Après six saisons, la suite de Peaky Blinders va se décliner sous la forme d’un film. Pourquoi avoir opéré ainsi? Que pouvez-vous déjà en dire?
C’est tourné et c’est formidable. Le casting est incroyable et ça va être extraordinaire, je crois. Si on est partis sur un film, c’est parce que je voulais boucler la boucle. Terminer l’histoire de Tommy Shelby au sein des Peaky Blinders. Et si les Peaky Blinders vont continuer, ce film marquera la fin de la première partie. The Immortal Man se passe durant la Seconde Guerre mondiale. Tommy est dans une situation très compliquée. Tout se déroule en Grande-Bretagne. Il y est question de famille, de rédemption, de bien, de mal…
Vous avez créé une minisérie qui raconte l’origine du ska (This Town) et écrit le scénario du film sur Maria Callas qui vient de sortir. Les biopics musicaux pullulent ces derniers temps. Pourquoi? Les gens ne risquent-ils pas tout doucement de se lasser?
En ce qui concerne Maria, j’ai à la fois été vraiment attiré par la musique et par le personnage. This Town a été un projet plus personnel.
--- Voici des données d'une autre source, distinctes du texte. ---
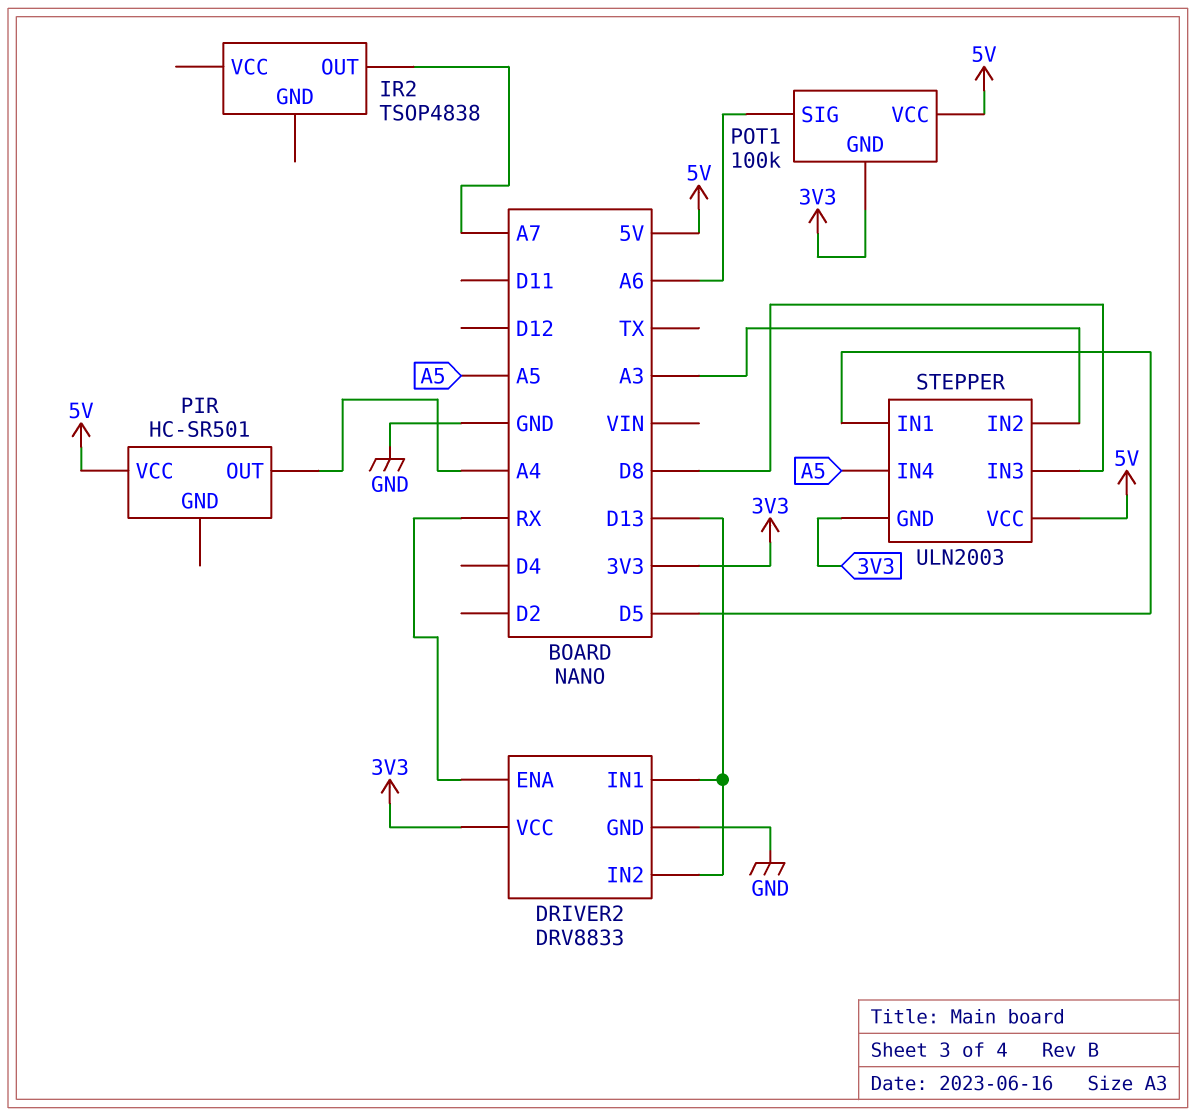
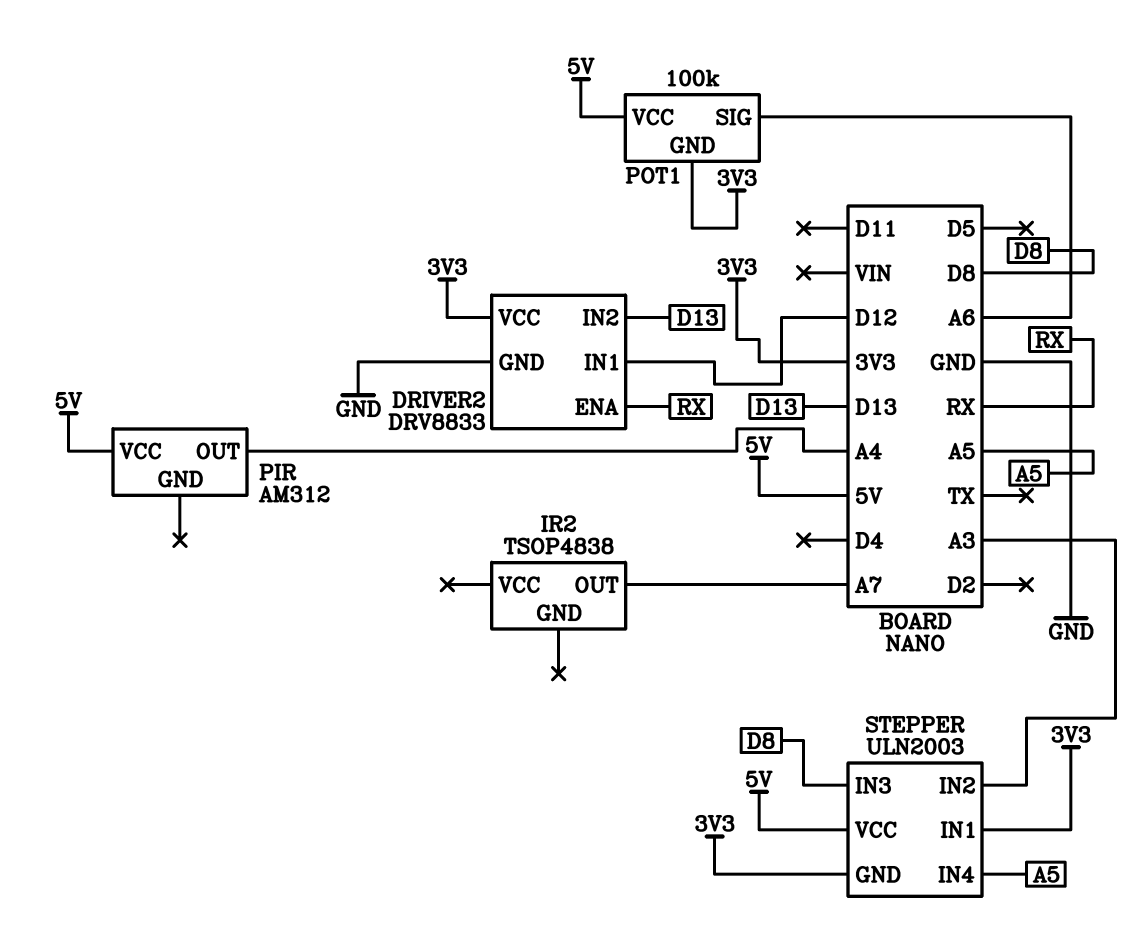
DRIVER2 pin IN1: D13 -> D12
PIR: HC-SR501 -> AM312
STEPPER pin IN1: D5 -> 3V3

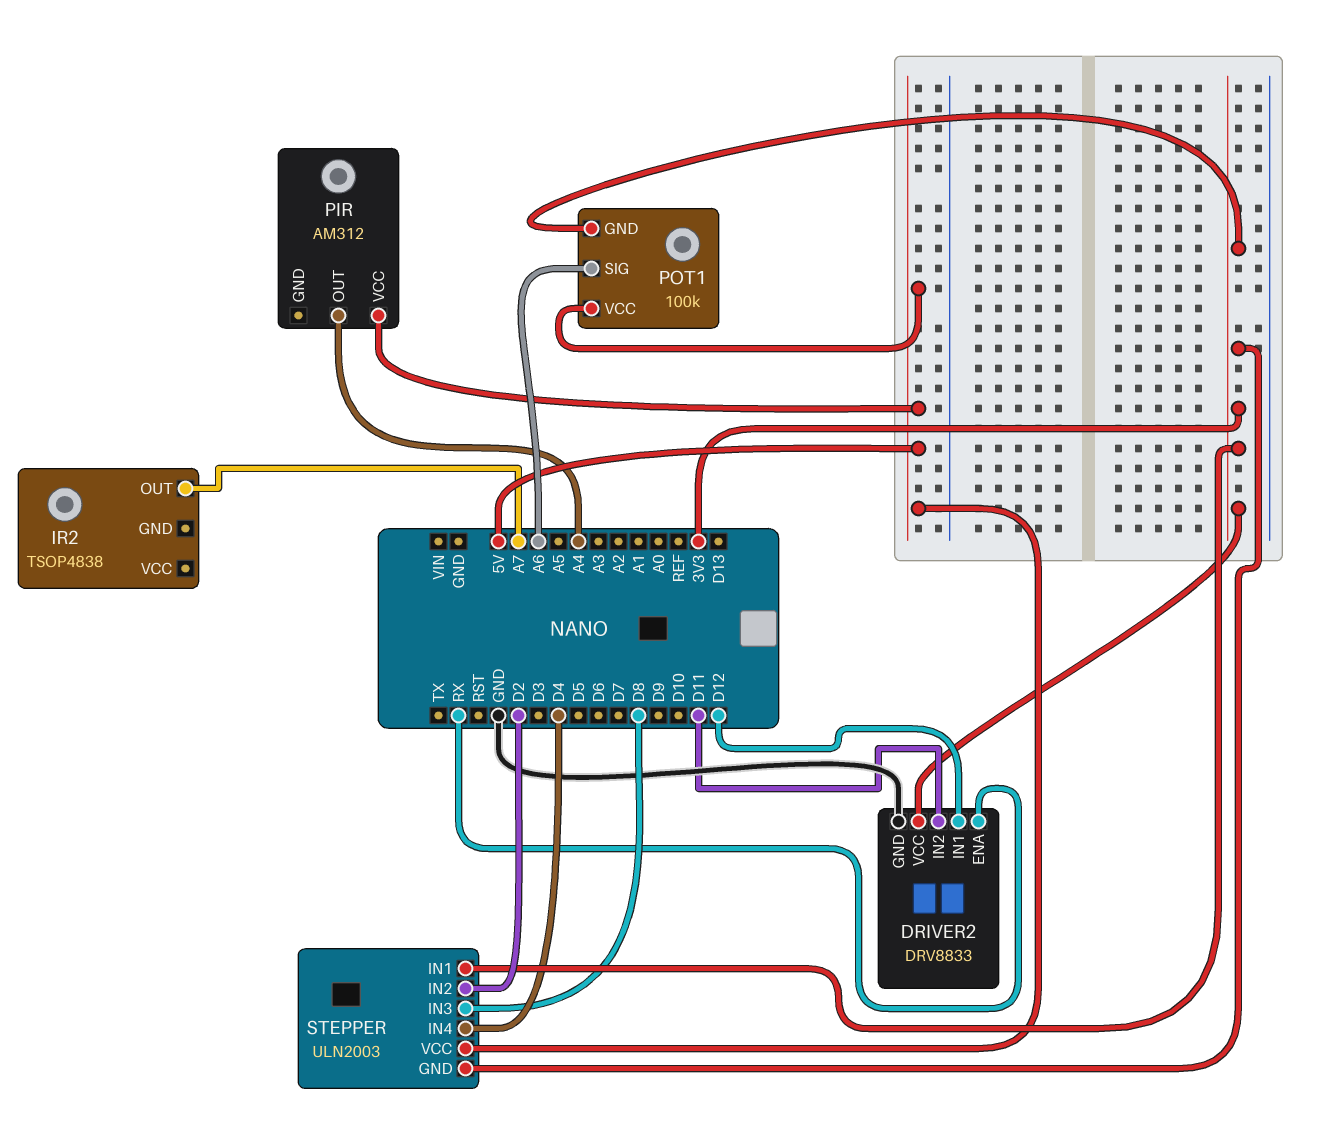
DRIVER2 pin IN2: D13 -> D11
STEPPER pin IN2: A3 -> D2
STEPPER pin IN4: A5 -> D4

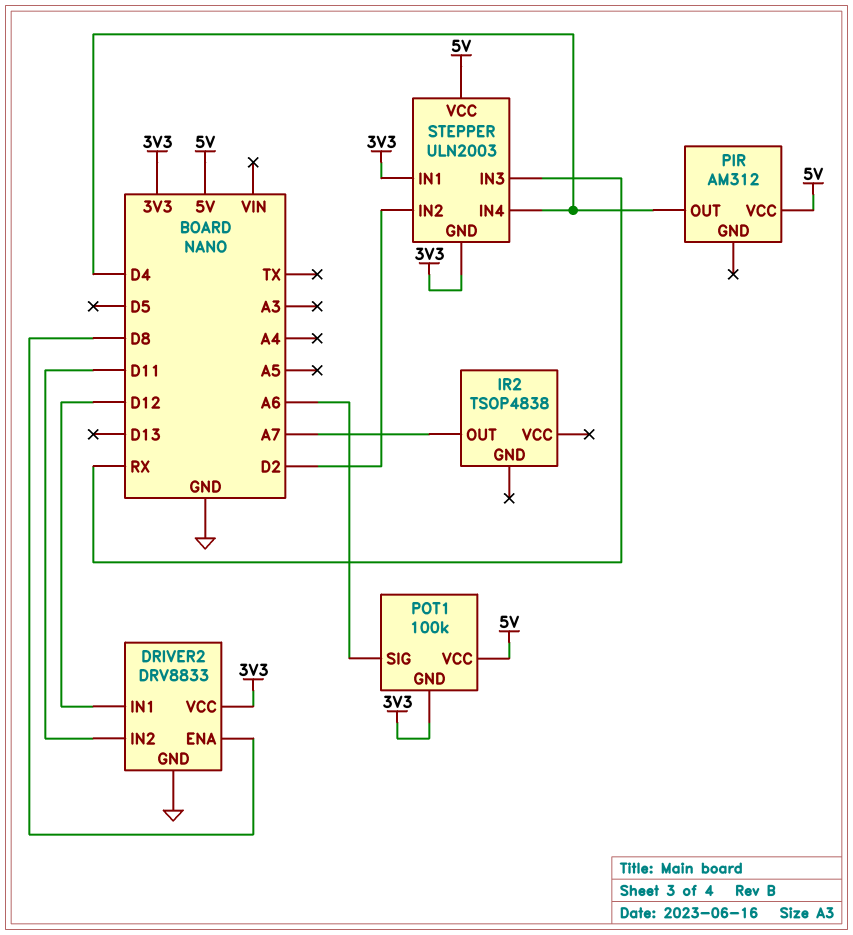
DRIVER2 pin ENA: RX -> D8
PIR pin OUT: A4 -> D4
STEPPER pin IN3: D8 -> RX

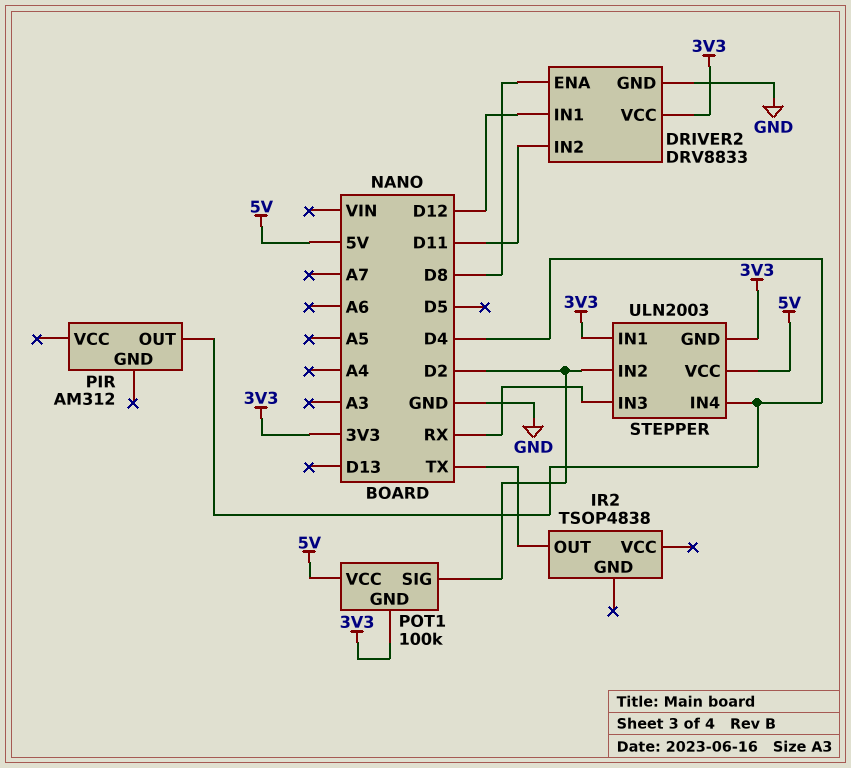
IR2 pin OUT: A7 -> TX
PIR pin VCC: 5V -> none
POT1 pin SIG: A6 -> D2

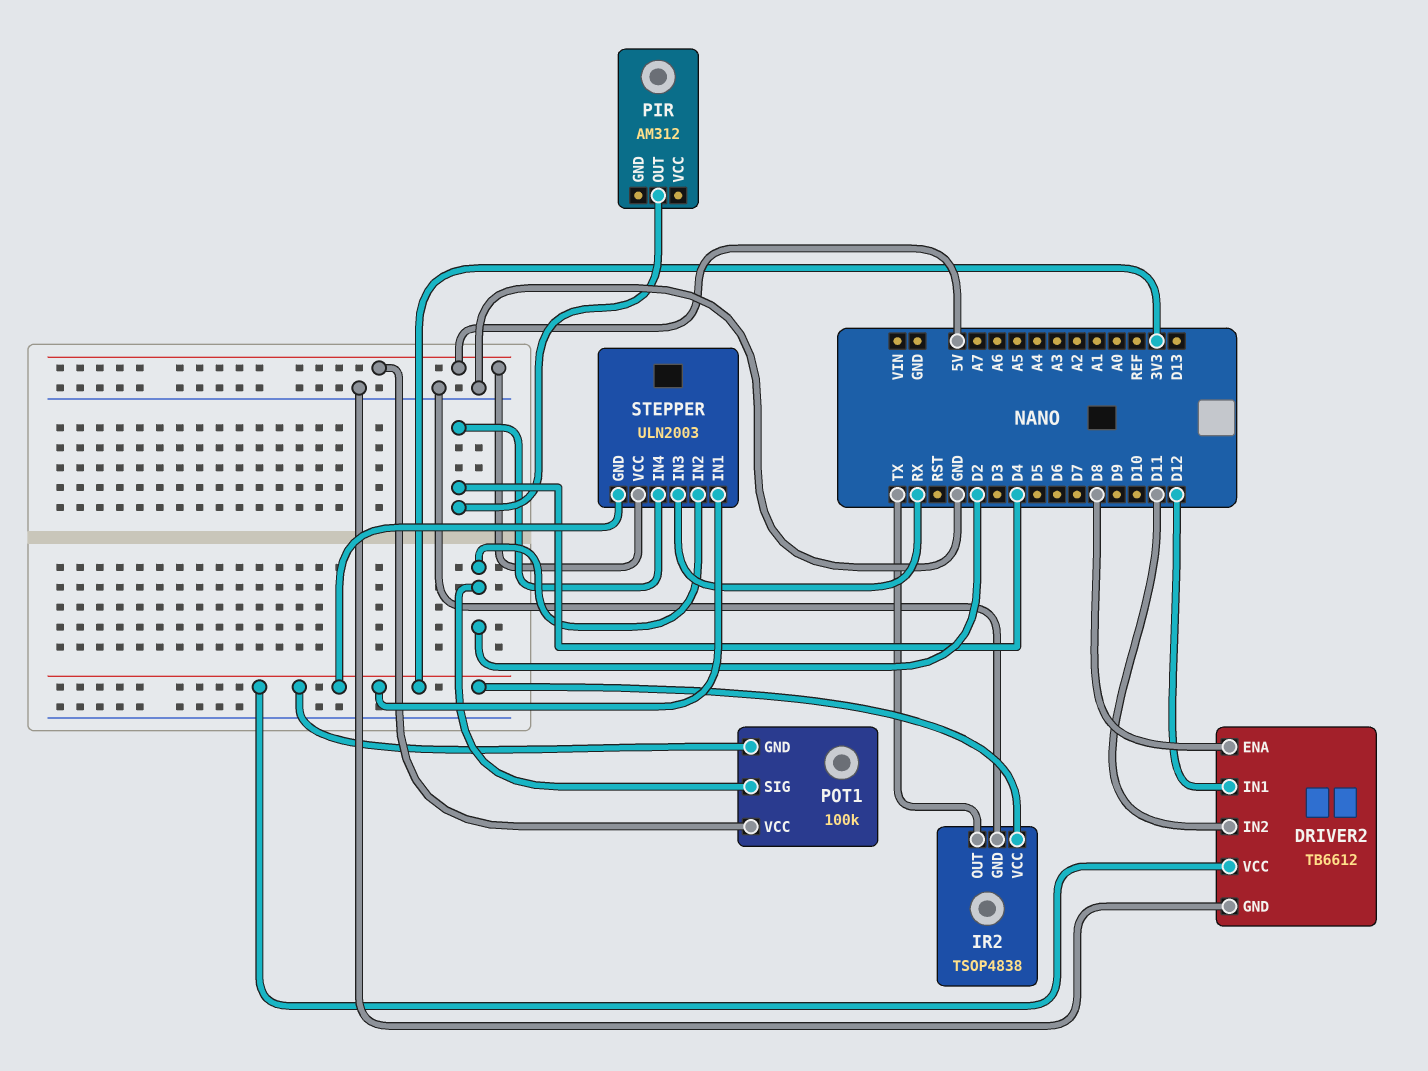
DRIVER2: DRV8833 -> TB6612
IR2 pin GND: none -> GND
IR2 pin VCC: none -> 3V3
Un peu comme des mémoires, parce que j’ai grandi dans cet univers. Aujourd’hui, plus personne ne questionne tout ça. Mais quoi qu’on regarde à la télévision ou au cinéma, il y a des pistes musicales. Tout le reste est «réel». Mais d’où vient cette musique? Les spectateurs l’acceptent. Génial! Ça veut dire qu’il y a différentes manières d’accrocher le public. Les personnages, les dialogues, l’action. Mais aussi ce truc si particulier, émotionnel et subliminal qu’est la musique. Je suis toujours prêt à l’utiliser, quelle qu’en soit la manière.